Population Fluctuations in Pre-Industrial Populations
Short-term fluctuation: A sudden surge of mortality is not
necessarily evidence of over-population. Other causes for this
may be: bad harvest years, epidemic disease, other illnesses,
as well as social and political events (eg, wars). An erratic
and sometimes violent fluctuation around the trend line was
characteristic of pre-industrial populations.
Long-term fluctuation: Other things being equal, each advance
in material culture should have made possible a further increase
of population.
There were differences in age at marriage and other marriage customs in different regions of the world, which affected fertility levels in those regions (and, thus, the whole world). Urban areas had higher mortality, due to a greater prevalence of disease (concentration of people, sucky sanitation, etc.)

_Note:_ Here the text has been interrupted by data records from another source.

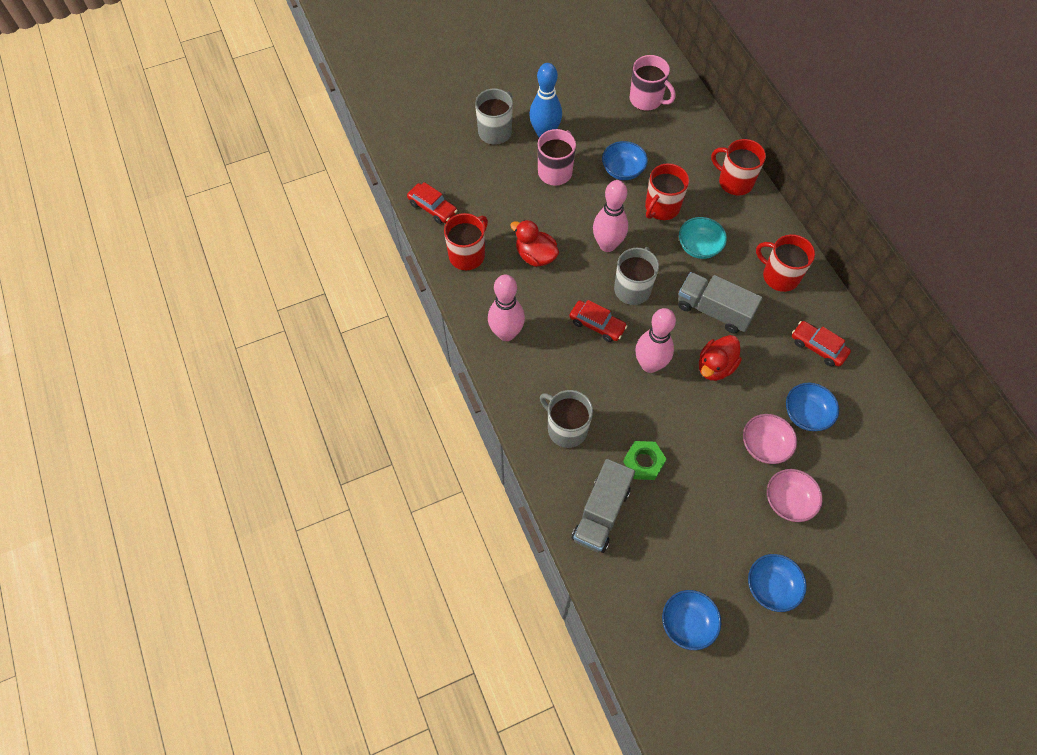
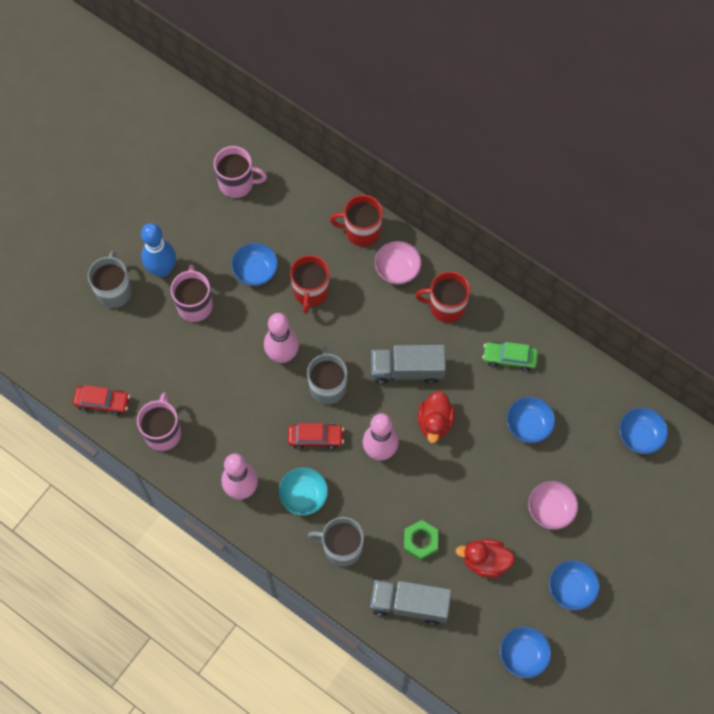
camera: 30 degrees left, 5 degrees up
(467, 255) = (163, 432): red mug -> pink mug
(535, 256) = (224, 400): red duck -> red duck (485, 561)
(601, 513) = (410, 604): grey truck -> grey truck turned 105 degrees clockwise
(699, 247) = (363, 314): turquoise bowl -> turquoise bowl (303, 496)
(764, 445) = (509, 472): pink bowl -> pink bowl (397, 269)
(818, 347) = (509, 358): red car -> green car
(917, 481) = (640, 436): none -> blue bowl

Society and Economy in Pre-Industrial Populations
In one vital aspect, pre-industrial societies were by definition
in a position of negative feedback. Each period of economic
growth was eventually cut short before reaching the point at
which it was self-sustained and progressive. The interplay of
demographic and other variables worked to preserve a rough
balance between births and deaths. Whether fertility was
personally or socially controlled or not depended on the
society.
Population and Industrial Revolution
The characteristic distinguishing pre-industrial and industrial
populations is the breaking of the negative feedback loop by
technological progress. There are positive reinforcing
relationships between the demand for labor, industrial
development and demographic change.
Mortality is reduced by elimination of the old types of 'crisis'
mortality (eg, famines), and especially by improvements in the
infant and childhood mortality rates. The immediate effect of
the industrial revolution was increasing fertility. Eventually,
fertility dropped due to the decisions of individual families,
greatly influenced by growing family planning techniques.

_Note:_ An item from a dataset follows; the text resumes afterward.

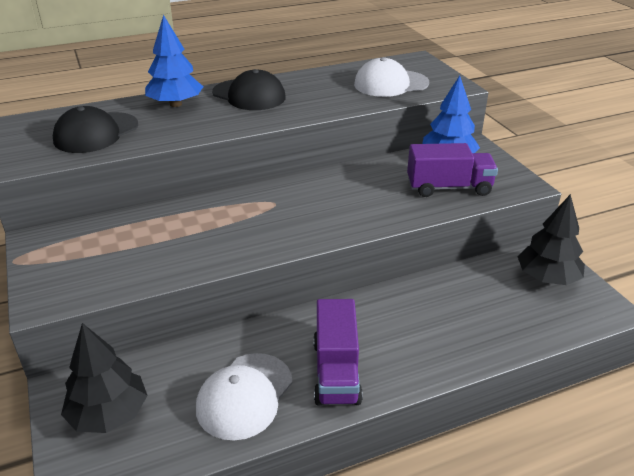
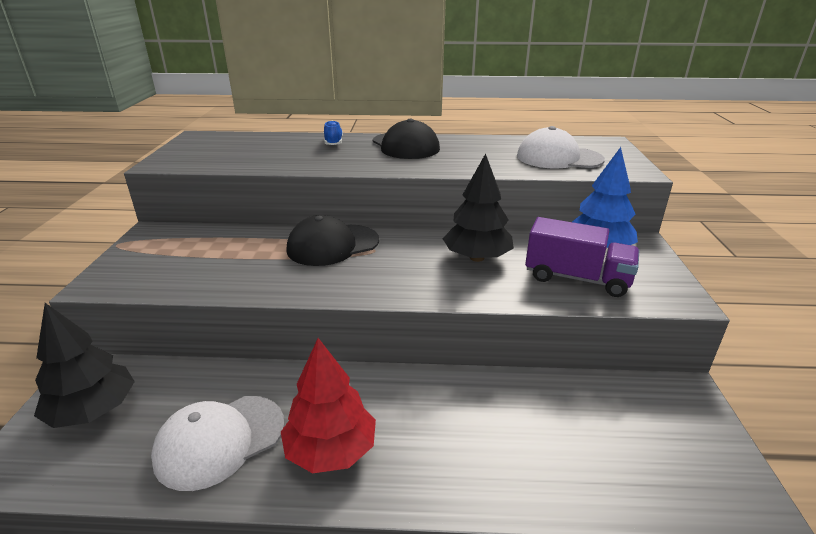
camera: 25 degrees right, 5 degrees down
(96, 133) = (245, 152): black cap -> black cap (332, 245)
(175, 104) = (333, 143): blue tree -> blue shoe
(336, 371) = (331, 450): purple truck -> red tree
(547, 278) = (673, 425): black tree -> black tree (476, 257)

In the twentieth century, developing nations have population problems due the fact that the reduction in mortality has not been followed by a corresponding reduction in fertility (as the European model predicts). In wealthier countries, Wrigley identifies inverse relations between wealth and fertility (that is, the richer you are, the fewer kids you have, and vice-versa). ??
MORRIS ZELDITCH
''Role Differentiation in the Nuclear Family''
While there are egs of the nuclear family almost everywhere, should look forst at the more highly differentiated society of the US. This work is heavily functionalist in character and is in the tradition fo Parsons and the boys. He uses much of the functionalist jargon and gives a number of hypotheses: if the nuclear family is a social system stable over time, it will differentiate roles such tht instrumental leadership and expressive leadership of the system are discriminated. Further if nuclear family has male adult, female adult and children then male will be instrument leader and female the expressive leader. Has a sample of 56 cases from 75 ethnographic reports of soceities. Most of the detail is long winded as he moulds different ethnographic reports from the likes of Margaret Mead into his own framework.

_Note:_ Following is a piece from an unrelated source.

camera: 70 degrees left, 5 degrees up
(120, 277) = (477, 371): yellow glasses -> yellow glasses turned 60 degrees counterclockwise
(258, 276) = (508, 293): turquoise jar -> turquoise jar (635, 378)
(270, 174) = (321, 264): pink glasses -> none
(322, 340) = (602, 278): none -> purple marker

In conclusion, he looks at the American middle clss saying that in the distribution of tasks the Am family maintains a more flexigle pattern than most societies, but when it all boils doen Zelditch says that the man is boss, leader, and provider first and formost and the woman provides th love and affection for all (JPS adds: GAG!!!).
This chapter is very badly written and it seems that there is no one point to it all. however, I think that it is an example of a functionalist analysis of family structure, which basically says that across most societies with a nuclear family structure, the man is in the instrumental role and the woman in the expressive. Moreove, this is seen as contributing to the stability of society by maintaining solidarity, a la Durkheim. the best thinnkg to do with this is to reduce it to one sentende: an example of a functionalist view of the family, where across societies in the nuclear family, the man holds the insturmental role and the woman the expressive role.